Immigration statistics show that these students are consuming an ever greater percentage of the finite and capped skilled migrant places available each year.
What's the problem with that you might ask (I understand senior Ministers are asking the same thing)?
Right now policy settings demand the significant majority of skilled migrants possess skilled job offers.
Each year there are 27,000 resident visas (with a 10% variance) available to Principal Applicants, their partners and children. That translates into around 10,000 Principal Applicants and 10,000 skilled jobs up for grabs.
Right now if you have a skilled job you will be approved residence all other things being equal.
So what happens in two years when we might have 20,000 Expressions of Interest for people with job offers sitting in the pool? Right now they are all selectedl.

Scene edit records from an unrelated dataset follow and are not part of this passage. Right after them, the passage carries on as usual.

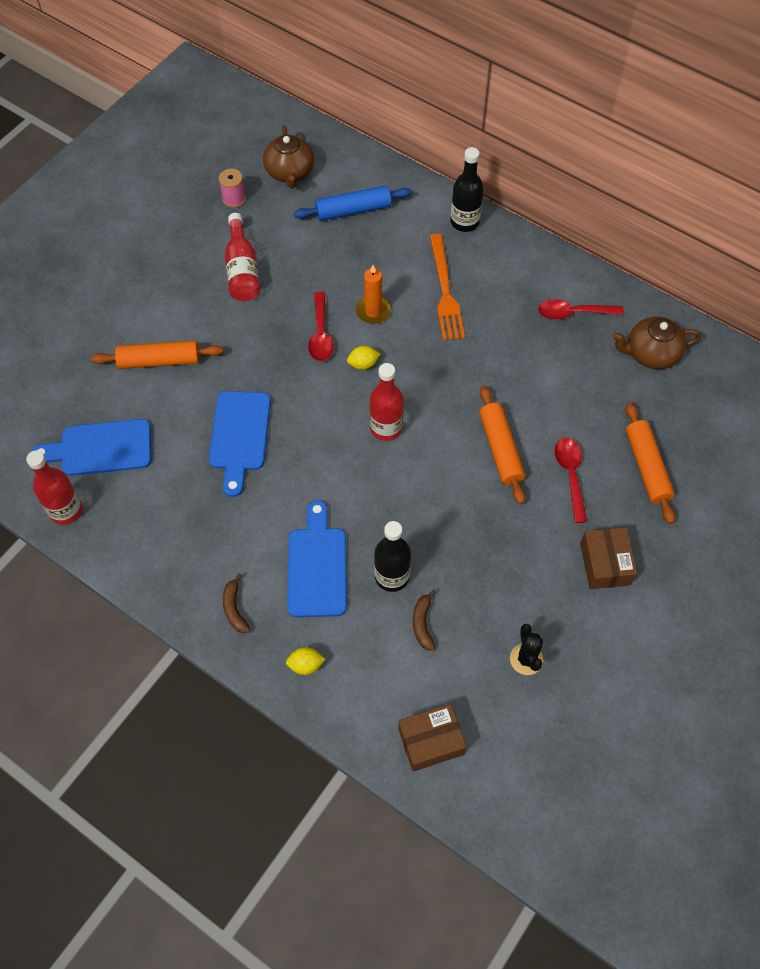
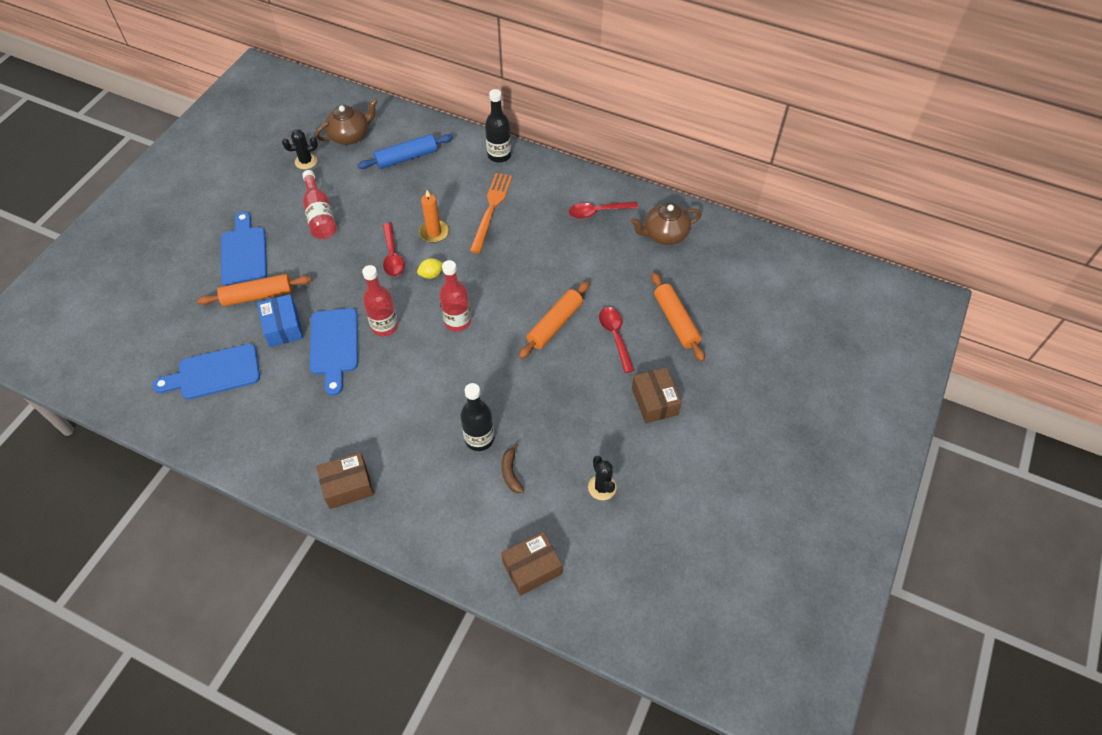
camera: 10 degrees left, 5 degrees down
(66, 510) = (189, 428): red bottle -> red bottle (385, 326)
(184, 404) = (283, 327): none -> blue box
(234, 199) = (306, 161): pink spool -> black cactus
(234, 608) = (347, 486): brown banana -> brown box
(290, 172) = (350, 135): brown teapot -> brown teapot turned 105 degrees counterclockwise
(306, 665) = (415, 523): yellow lemon -> none
(317, 566) = (414, 440): blue cutting board -> blue cutting board (244, 253)
(445, 291) = (491, 209): orange fork -> orange fork turned 150 degrees counterclockwise
(500, 449) = (555, 324): orange rolling pin -> orange rolling pin turned 60 degrees clockwise

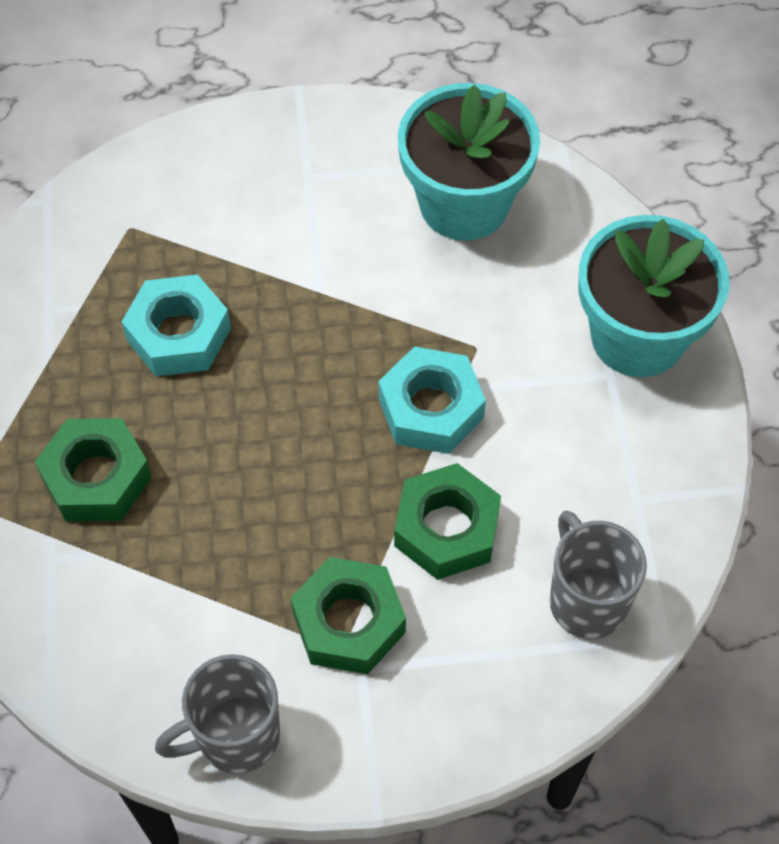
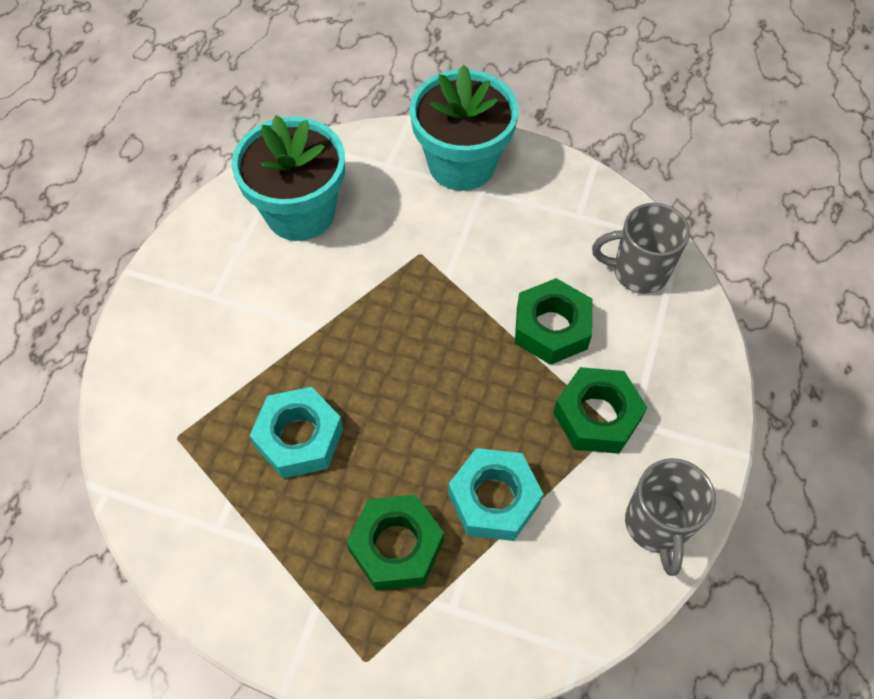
camera: 65 degrees left, 0 degrees up
(430, 408) = (454, 299): turquoise nut -> turquoise nut (494, 499)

Which ones do we grant residence to? Right now it has to be all of them.
If we decide to only select half (so we don't double migrant numbers from current levels) should it be those that have got jobs as Retail Managers, the Chefs and the Secretaries or the experienced Engineers, IT workers, Trades people that New Zealand is so desperate for?
Right now there is no distinction - 100 points equal selection irresepctive of the job offered.
What about all those with false job offers?
The Government could turn around and double the annual intake and issue twice as many visas.
The Prime Minister said this week (as he always does) that current migrant numbers are about right. That suggests no appetite for doubling the numbers.
Auckland has a housing crisis. Too many people arriving and not enough houses being built. Much of this is being blamed on foreigners even though the cause is largely more New Zealanders staying put in NZ and more New Zealanders coming home, particularly from Australia. This has become a real political problem and there are politicians calling for a cut in migrant numbers (there are those that never let a few facts get in the way of a few votes).
This volume will be dialled up next year during the election cycle.
So Prime Minister, what is your plan when in two years the demand for the current number of places doubles or triples and many of those applying are Retail Managers and Chefs rather than Engineers and Builders and Software Developers with ten years of practical experience?
How do you choose between them all when you only have 27,000 places up for grabs?
Senior immigration industry leaders, including me, have been warning that changes have to be made now especially to what is being offered to international students. Export education is worth as much to NZ as an export each year as IT is in terms of exports at close to $3 billion a year. Clearly it is worth preserving and developing but not at the cost of either New Zealand's reputation or if it starts excluding better quality skilled migrants.
I have no issue with offering students a study to work to residence pathway but we need them to be studying the occupations we are critically short of in Engineering, IT and potentially, Trades.
Equally the question has to be answered which migrant adds more value to New Zealand; the 23 year old with a one year Diploma in Business who gets a job as the Manager of a Retail Outlet or the 35 year old Quantity Surveyor with ten years of industry experience?
When places are rationed the Government has to decide.
If that means we incentivise international students to study what New Zealand employers really need rather than what turns into a quick short term buck for NZ then for me there is no contest. The market will respond by offering students who want residence a course that offers the greatest chance of securing that outcome by offering such courses. Everyone wins.
It is a potential time bomb. When the Government has been warned it will explode within the next two years you'd you think they might sit up and listen to those of us who are right there looking at it and providing the evidence that it is real.
While in my experience of politicians and bureaucrats the bureaucrats often do get their own way there is scant evidence the current crop are.
It does not bode well for the Skilled Migrant Category.